Crime threatening Guyana's existence - PNC/R
Stabroek News
August 30, 2002
The PNC/R says the current crime situation is so serious that it threatens the existence of the state and it reiterated its call for a national, non-partisan, consensual response at the highest levels of political and civil society.
The party referred to Wednesday's rampage at Non Pariel, East Coast Demerara, saying that the violations carried out in that community represented a new and disturbing escalation in the deterioration of the situation in Guyana.
The party has also reiterated its call for the disbanding of the Target Special Squad popularly known as the 'Black Clothes' police. Those in the squad found guilty of crimes, the party said, must be disciplined or prosecuted. It said it was convinced that there could be no improvement in the situation without a thorough and effective enquiry into the operations of the police force, which would take evidence and views from all competent persons, including members of the force itself.
Speaking at the PNC/R's weekly press briefing at Congress, Sophia yesterday, Central Executive member, Dr Faith Harding, said that it was a source of great pain for the party to comment repeatedly on the crime situation and the pusillanimous and incomprehensible governmental responses. Harding said that the rampage by criminal elements in Non Pariel and the violations carried out in that community represented a new and disturbing escalation in the deterioration of the situation in Guyana.
On the slaying of Customs Anti-Narcotics Unit deputy chief, Vibert Inniss, Harding said that no member of a society in which senior and respected officers of the security forces were victims of periodic and unsolved murders, could feel safe. Nor could the security forces command the respect and confidence of the community when they appeared to be so vulnerable.
Declaring the current crime situation one of crisis, no matter "what evasions or twittering the government may wish to utter on the matter," she said that the PNC/R believed the crisis was above and beyond the sphere of party political confrontation and manoeuvring.
Citizens of all classes and social groupings are outraged and terrified and cannot feel safe for they can discern no end to the mayhem "nor can they understand the disorganised and ineffectual government responses," she said, which are "a curious and alarming mixture of inaction and propaganda".
The party, she said, feels that the government-organised consultation on crime is another propaganda ploy convened with no intention of solving any problems or taking the country out of the current situation in which criminals run riot, policemen and security guards are shot like targets, bandits roam the streets and drug traders control the agenda. The consultation, hastily organised and without preparation, she said, did not have the level of seriousness and critical focus to solve any problem or bring any relief to the deteriorating situation.
Asked whether the party would take part in future consultations, PNC/R Central Executive Committee member, Deryck Bernard, said the party felt the last one held was a waste of time and similar consultations held in the future would also be a waste of time and resources.

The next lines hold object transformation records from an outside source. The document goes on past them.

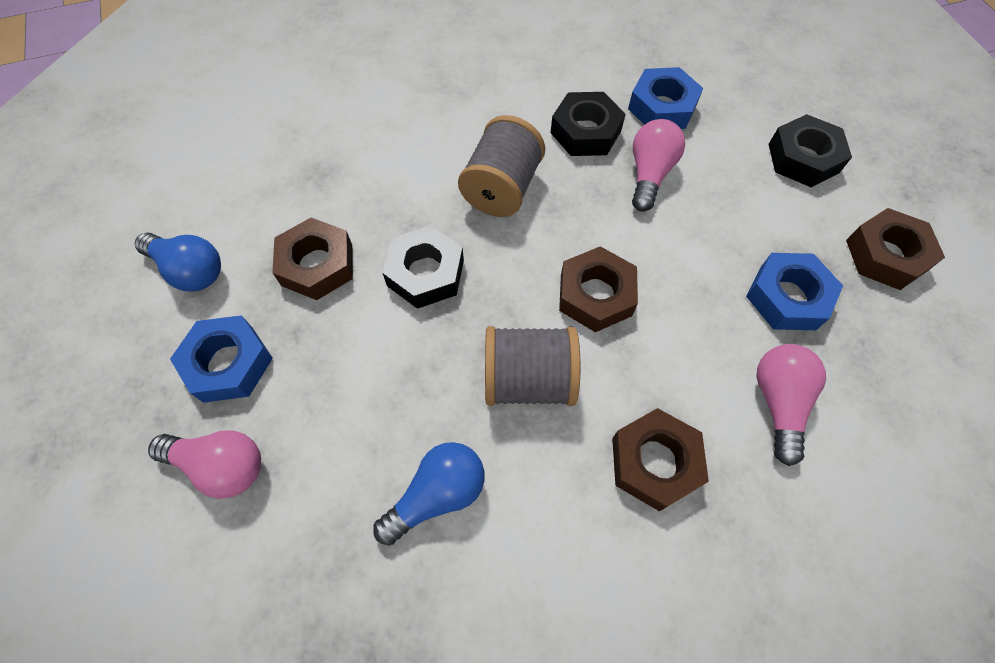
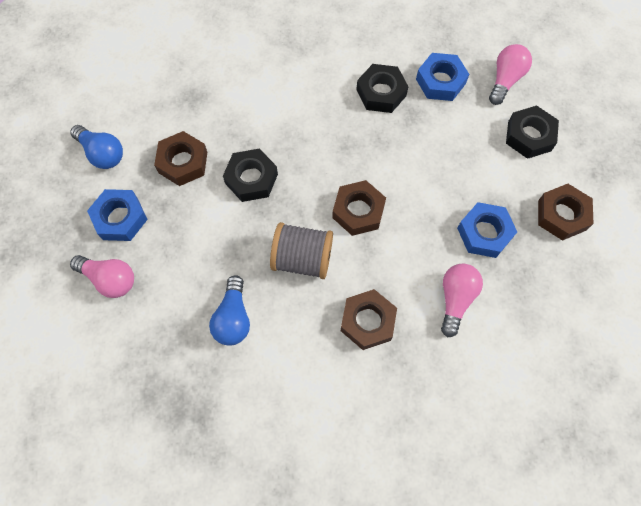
camera: 10 degrees right, 5 degrees up
(437, 495) = (233, 318): blue light bulb -> blue light bulb turned 120 degrees clockwise
(501, 188) = (313, 127): grey spool -> none
(649, 174) = (417, 132): pink light bulb -> pink light bulb (505, 80)

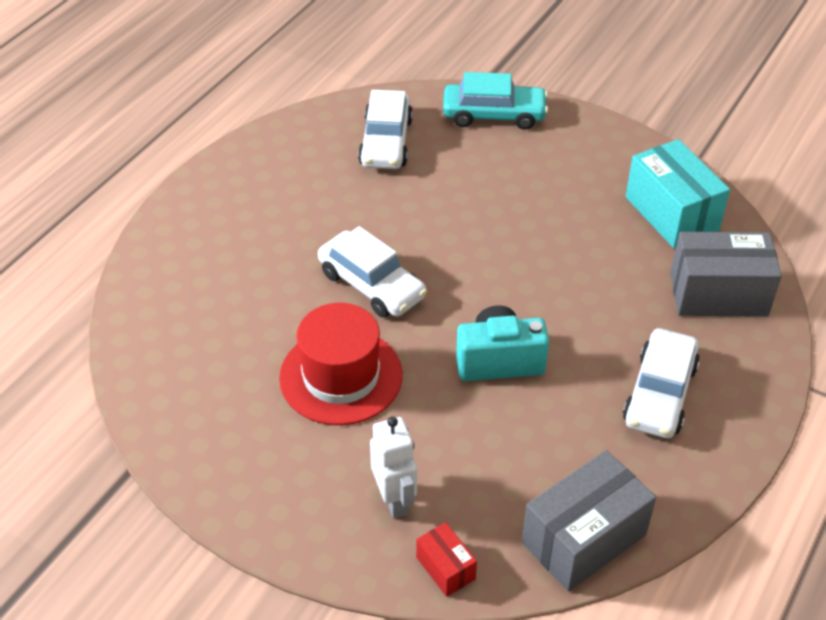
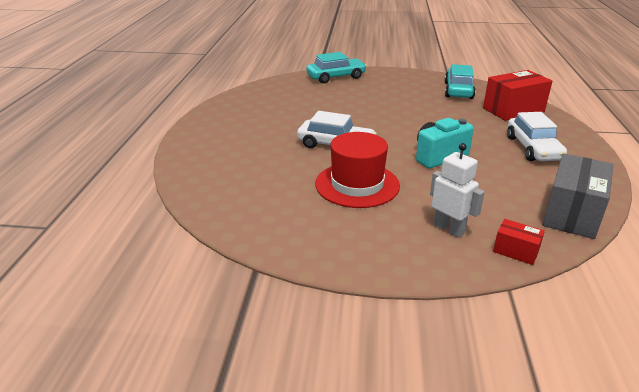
camera: 25 degrees left, 15 degrees down
(386, 142) = (289, 95): white car -> none
(671, 213) = (458, 90): turquoise box -> turquoise car
(718, 294) = (513, 110): grey box -> red box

As far as the PNC was concerned, he said, the current crime situation is one of the greatest, if not the greatest threat, to the very existence of civilised governance in the country. He said that when bandits and murderers lose respect for law and order there was no basis for a civilised country.
As to the seriousness of the government-organised consultation, Bernard said that on that occasion the party was given one day's notice and told to send a single representative, which it did.
Repeating the party's call for consultations and negotiations at the highest level in political and civil society, Bernard said the PNC/R would not allow partisan politics to get in the way. The survival of Guyana as a reasonable place in which to live, he said, was under threat because of crime. (Miranda La Rose)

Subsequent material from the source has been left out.